Efficacy, Safety and Need Change of Zonisamide During Pregnancy in Women with Epilepsy
Among the newer generation of anti-epileptic drugs (AEDs), the most commonly prescribed AEDs during pregnancy include lamotrigine and levetiracetam. There is insufficient data regarding the use of zonisamide during pregnancy. Zonisamide is FDA category C. For routine use of zonisamide during pregnancy, information is needed about the efficacy during pregnancy, tolerability, need for titration and safety for patient and the unborn fetus. This retrospective chart review aimed to answer these questions by including pregnant females aged 18-45 years old treated at the Kentucky Neuroscience Institute at University of Kentucky Epilepsy Clinic.
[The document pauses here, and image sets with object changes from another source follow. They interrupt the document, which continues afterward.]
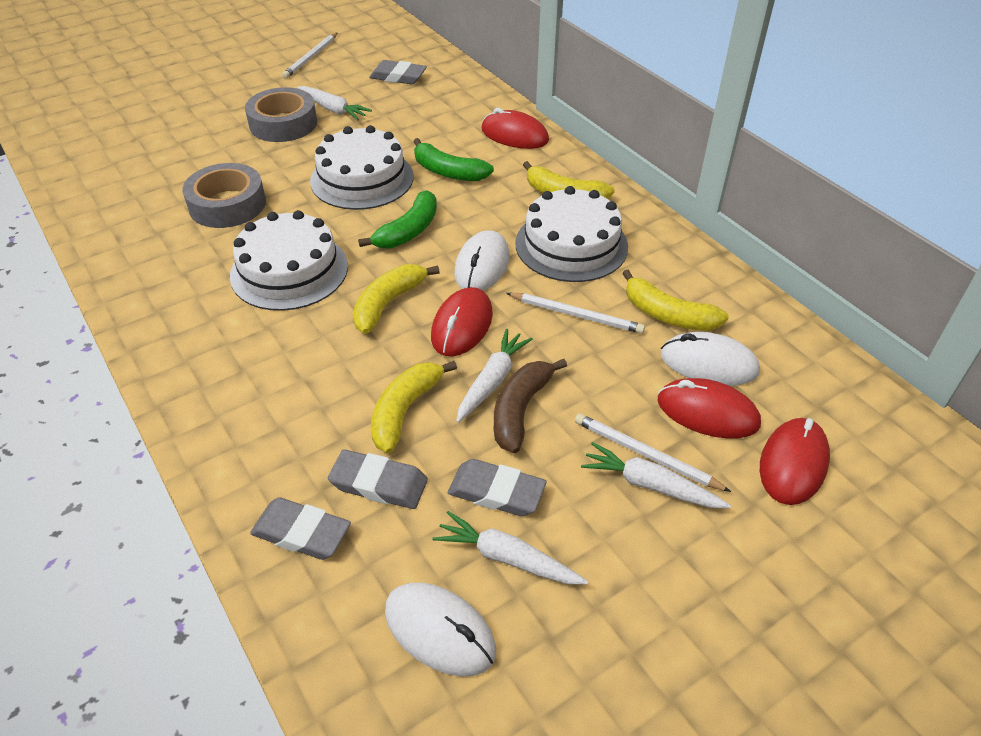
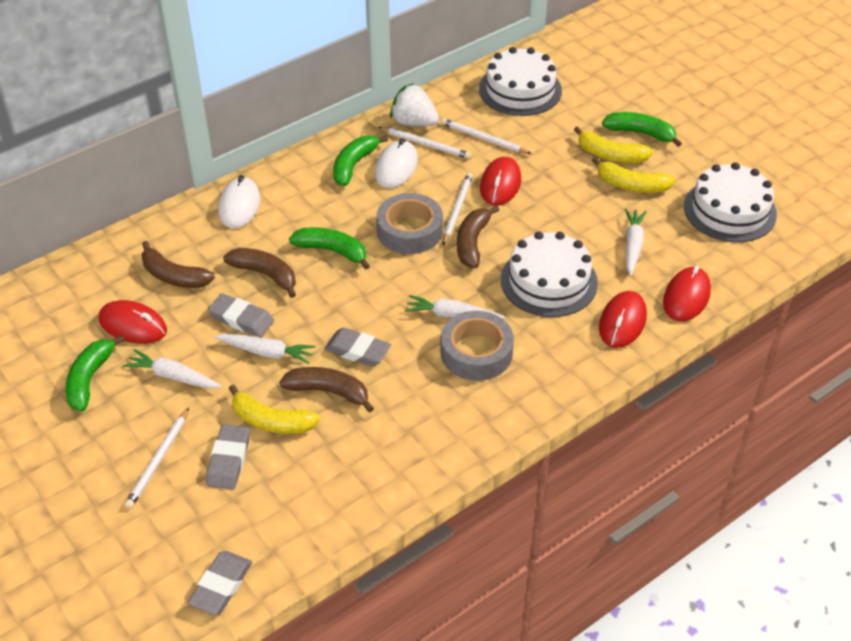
brown banana: 1 -> 4
green banana: 2 -> 4
white mouse: 3 -> 2
white pencil: 3 -> 4
white strawberry: 0 -> 1
yellow banana: 4 -> 3

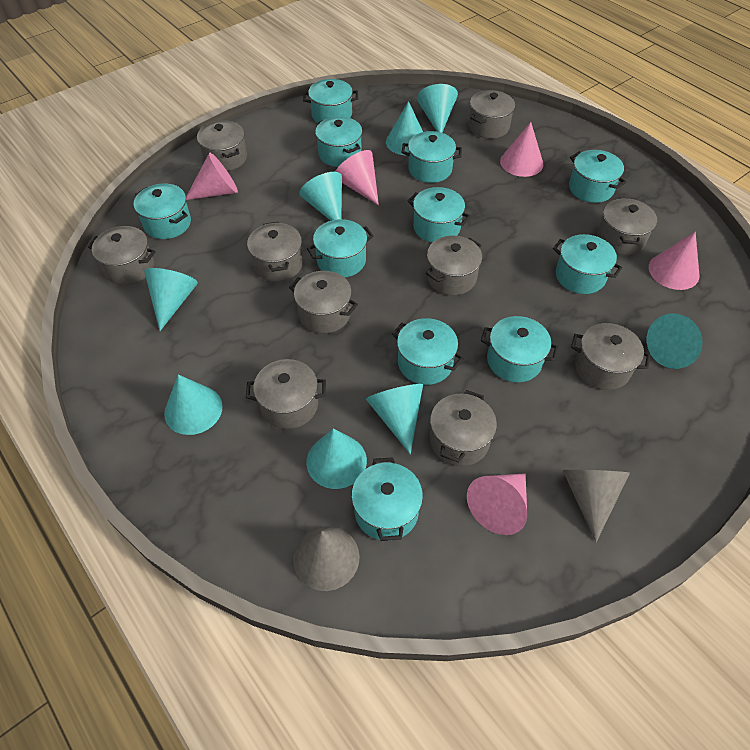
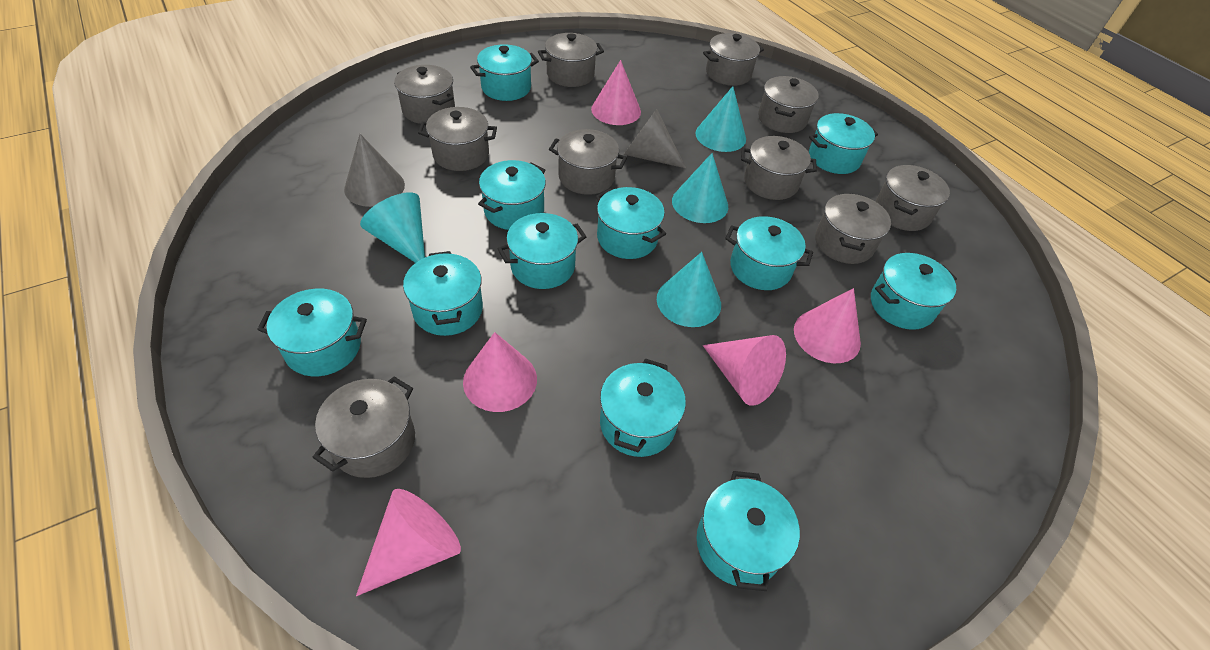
turquoise cone: 8 -> 4

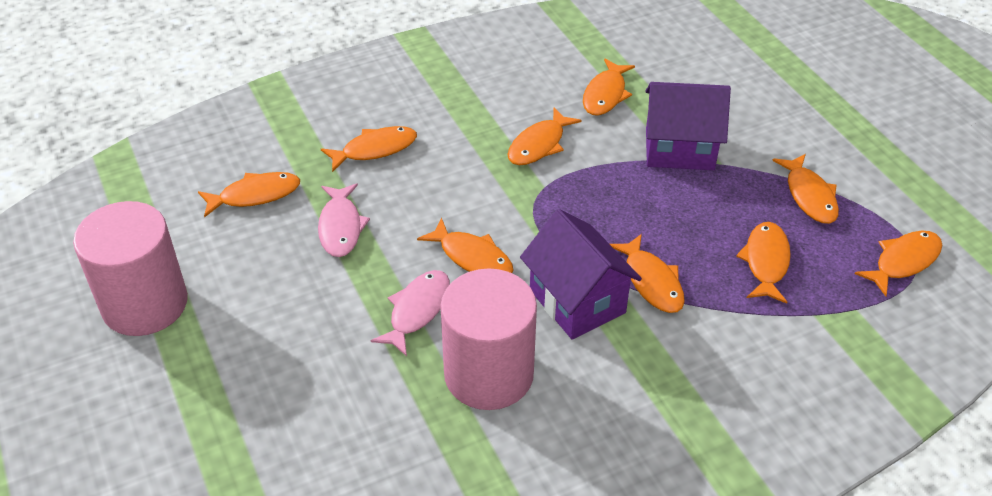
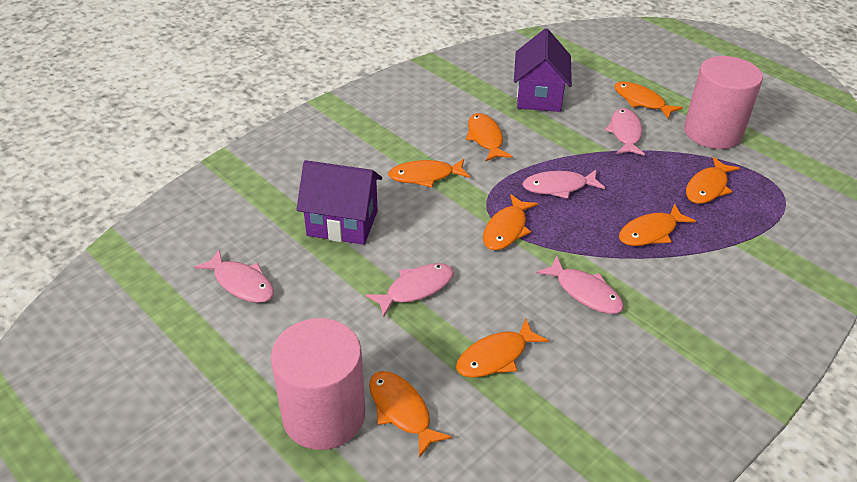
orange fish: 9 -> 8
pink fish: 2 -> 5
Women with epilepsy prescribed zonisamide during pregnancy between 1/1/2013-5/24/2019 were included. We reviewed seizure frequency before and during pregnancy, analyzed zonisamide levels during pregnancy, investigated reported side effects and monitored for congenital malformations reported in children born to these subjects.
Two hundred seventy-eight pregnant women with epilepsy were evaluated and treated during this time period. Thirty-seven of these patients were treated with zonisamide during pregnancy. Fourteen of these patients met the inclusion criteria (inclusion criteria were starting zonisamide prior to conception or during the first trimester and having at least three serum zonisamide levels checked during pregnancy). Serum zonisamide levels for these subjects were analyzed by gestational age. We compared pre-pregnancy and pregnancy data regarding seizure frequency and found that the majority of subjects had no change in seizure frequency, some had reduction and that none had an increase in seizure frequency during pregnancy while prescribed zonisamide. Zonisamide was generally well tolerated with only one subject reporting side effects of dizziness and blurry vision. Outcomes of fetuses born to women with epilepsy treated with zonisamide revealed no congenital malformations and one reported intrauterine growth restriction in those with available data. Finally, fluctuations in zonisamide levels during pregnancy were studied through concentration/total daily dose (C/D) ratios by gestational age. The linear effect of gestational age was significant and negative indicating decreasing C/D ratios by gestational age. The quadratic effect of gestational age was significant and positive indicating that the rate of decline in C/D ratios slowed throughout gestation.
Our findings indicate that zonisamide levels decreased during pregnancy and majority require dose adjustments. The most rapid rates of decline are early on in gestation. Checking serum levels of zonisamide during pregnancy, preferably on a monthly basis is essential. Although our study is limited by a small sample size, it indicates that zonisamide may be an effective, well tolerated, and safe treatment for pregnant women with epilepsy.
Dr. Sally Mathias specializes in the care of adults and adolescents with epilepsy. Originally from India, she completed her neurology residency at University of Kentucky followed by a fellowship in Clinical Neurophysiology- epilepsy track at Vanderbilt University. After her fellowship, Dr. Mathias joined as Assistant Professor of Neurology and Epilepsy at University of Kentucky and the Veterans Affairs (VA) Medical Center in Lexington, Kentucky. She is also the Associate Program Director of the Adult Neurology Residency Program at University of Kentucky. Her clinical interests are women’s epilepsy- especially pregnancy and epilepsy, epilepsy surgery and status epilepticus.
Dr. Mathias is actively involved in clinical research in the topics pertaining to her clinical interests while also involving trainees in quality improvement projects. She has co-authored a book chapter on “seizures” in a maternal-fetal medicine text book, and another book chapter is underway. She is currently one of the collaborators on a Practice Improvement Project (PIP) for pre-pregnancy counseling/ folic acid use for the American Epilepsy Society (AES) practice management committee.